La grave crisi agrumicola è stata portata al centro dell’attenzione da tre consiglieri comunali di Paternò, Salvatore FallicaEzio Messina e Ivan Furnari. I rappresentanti hanno raccolto le denunce degli agrumicultori locali evidenziando il fatto che il commercio e la raccolta sono fermi «a causa dei livelli bassissimi dei prezzi alla produzione che non consentono alcuna remunerazione rispetto ai costi di produzione e di trasporto – sottolineano – L’arrivo sul nostro territorio di arance e olio d’oliva da fuori, spacciati e commercializzati per prodotto tipico siciliano da alcuni operatori locali, assume contorni drammatici per l’intera economia del nostro territorio». I tre consiglieri sostengono di non poter «abbandonare imprenditori che ogni anno investono tanto lavoro e soldi nelle coltivazioni agricole, dando lavoro a migliaia di persone, alimentando una filiera produttiva che è il vanto della Sicilia». Infatti, tutto ciò «rischia di compromettere irrimediabilmente la produzione di migliaia di ettari di coltivazioni e fare precipitare il settore in una crisi irreversibile, nonostante nel corso degli anni siano stati promossi interventi per il riconoscimento di produzioni tipiche di pregio a denominazione di origine». 

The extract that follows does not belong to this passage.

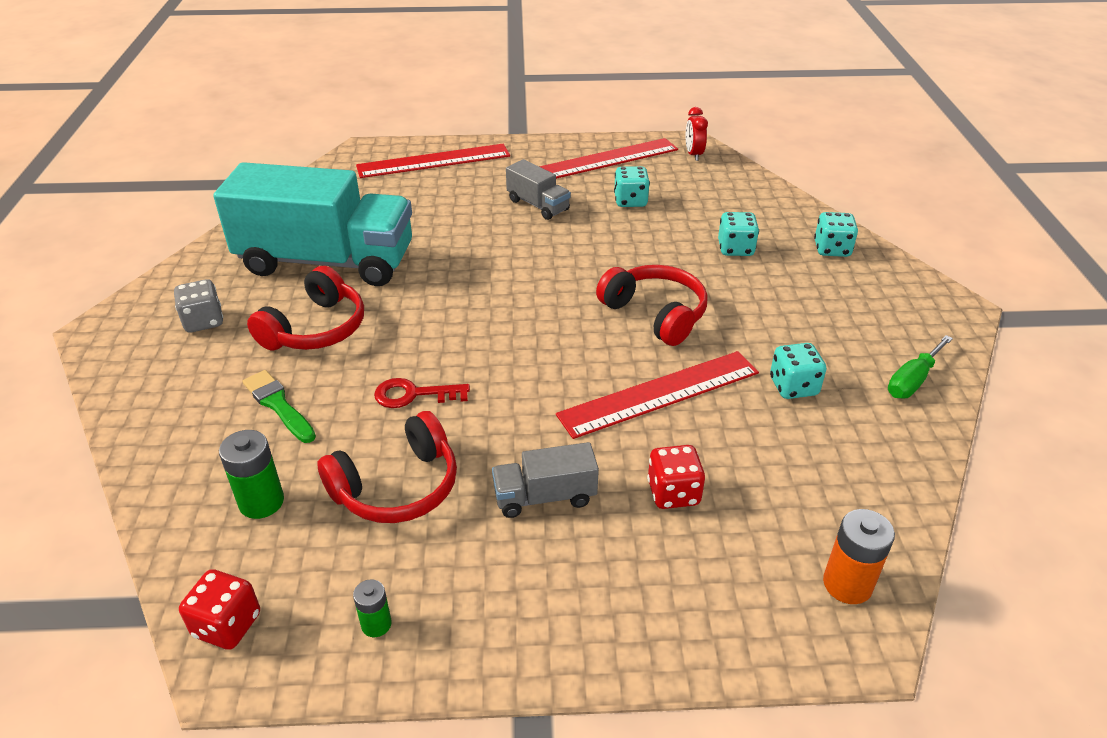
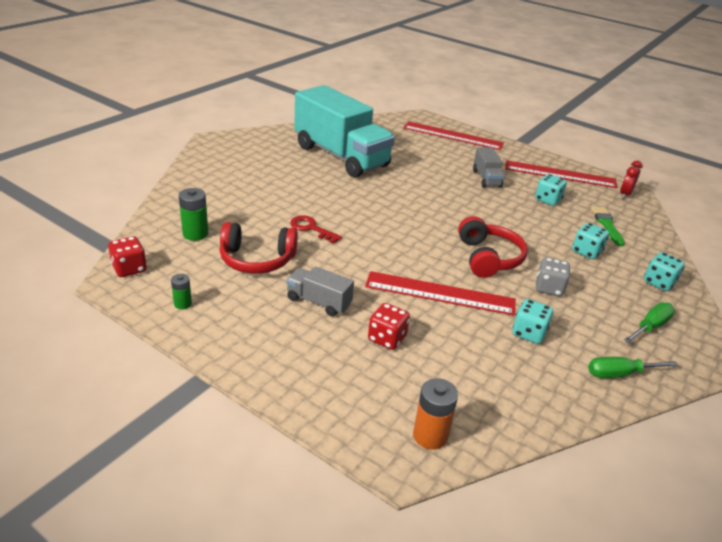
camera: 35 degrees right, 5 degrees down
(203, 321) = (256, 155): grey dice -> grey dice (549, 288)
(278, 405) = (247, 202): green brush -> green brush (607, 225)
(316, 329) = (301, 181): red headphones -> none
(878, 307) = (650, 327): none -> green screwdriver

I tre consiglieri comunali hanno invitato il sindaco paternese Mauro Mangano e la presidente del consiglio comunale Laura Bottino ad attivarsi in modo urgente per tutelare i produttori agricoli coinvolgendo in una iniziativa coordinata i sindaci dei cosiddetti Comuni agrumetati. Da qui alcune proposte che Fallica, Messina e Furnari ritengono utili. «Attivare una serie di finanziamenti regionali e altri atti a ritirare la produzione di frutti di minore qualità sul mercato a un prezzo a partire da 20 centesimi, in modo di dare respiro ai produttori – elencano – Destinare tali frutti per distribuzioni e assaggio nei luoghi di arrivo dei turisti e viaggiatori, oppure nelle mense ospedali, case di riposo. Spingere i consorzi di tutela degli agrumi come l’Igp arancia rossa di Sicilia e il distretto degli agrumi di Sicilia come le dop dell’olio extra vergine a uscire dall’anonimato, svolgendo in realtà il ruolo di tutela e promozione dei nostri prodotti tipici in Italia e all’estero».